I no longer think, as I once naively did, that we have much to learn directly from the Romans – or, for that matter, from the ancient Greeks, or from any other ancient civilisation. We do not need to read of the difficulties of the Roman legions in Mesopotamia or against the Parthians to understand why modern military interventions in western Asia might be ill advised. I am not even certain that those generals who claim to follow the tactics of Julius Caesar really do so in more than their own imaginations. And attractive as some Roman approaches to citizenship may sound, as I have tried to explain them, it would be folly to imagine that they could be applied to our situation, centuries later. Besides, ‘the Romans’ were as divided about how they thought the world worked, or should work, as we are. There is no simple Roman model to follow. If only things were that easy.
But I am more and more convinced that we have an enormous amount to learn – as much about ourselves as about the past – by engaging with the history of the Romans, their poetry and prose, their controversies and arguments. Western culture has a very varied inheritance. Happily, we are not the heirs of the classical past alone. Nevertheless, since the Renaissance at least, many of our most fundamental assumptions about power, citizenship, responsibility, political violence, empire, luxury and beauty have been formed, and tested, in dialogue with the Romans and their writing.
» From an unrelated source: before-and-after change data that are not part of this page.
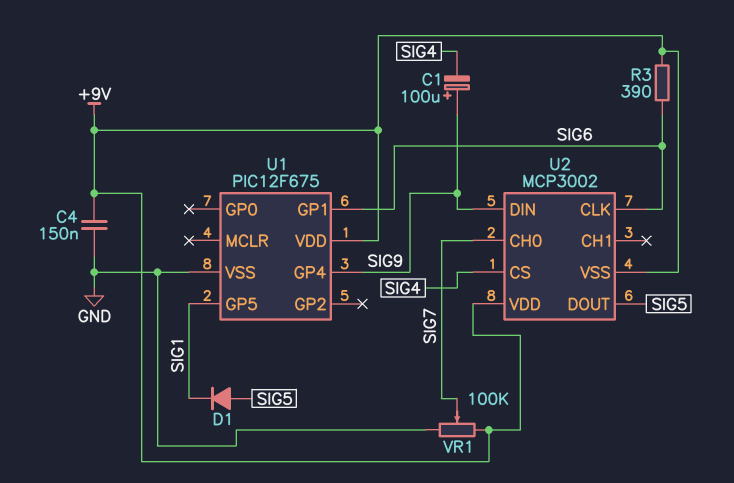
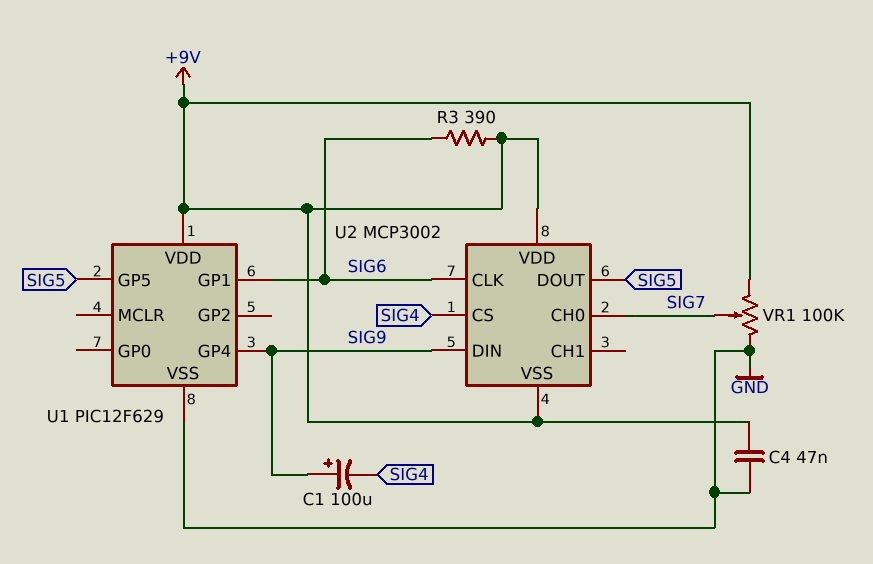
C4: 150nF (+9V, GND) -> 47nF (+9V, GND)
D1: diode (A SIG5, K SIG1) -> none
U1: PIC12F675 -> PIC12F629
U1 pin GP5: SIG1 -> SIG5

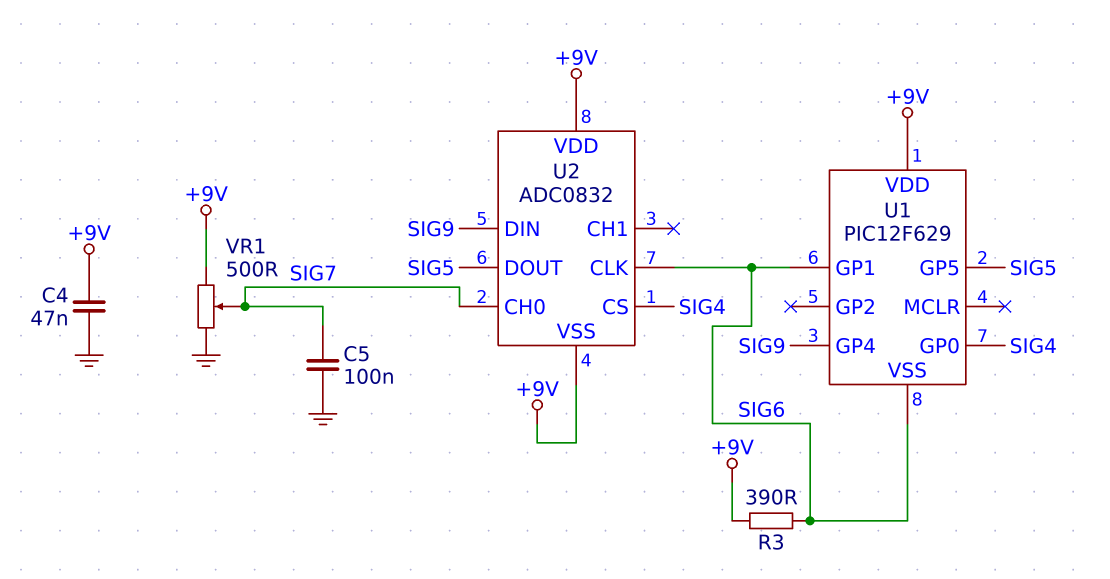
C1: 100uF (plus SIG9, minus SIG4) -> none
C5: none -> 100nF (GND, SIG7)
U1 pin GP0: none -> SIG4
U1 pin VSS: GND -> SIG6
U2: MCP3002 -> ADC0832
VR1: 100k (+9V, GND, wiper SIG7) -> 500 (+9V, GND, wiper SIG7)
We do not want to follow Cicero’s example, but his clash with the bankrupt aristocrat, or popular revolutionary, with which I started this book still underlies our views of the rights of the citizen and still provides a language for political dissent: ‘Quo usque tandem abutere, Catilina, patientia nostra?’ The idea of ‘desolation’ masquerading as ‘peace’, as Tacitus put into the mouths of Rome’s British enemies, still echoes in modern critiques of imperialism. And the lurid vices that are attributed to the most memorable Roman emperors have always raised the question of where autocratic excess ends and a reign of terror begins.
We do the Romans a disservice if we heroise them, as much as if we demonise them. But we do ourselves a disservice if we fail to take them seriously – and if we close our long conversation with them. This book, I hope, is not just A History of Ancient Rome but part of that conversation with its Senate and People: SPQR.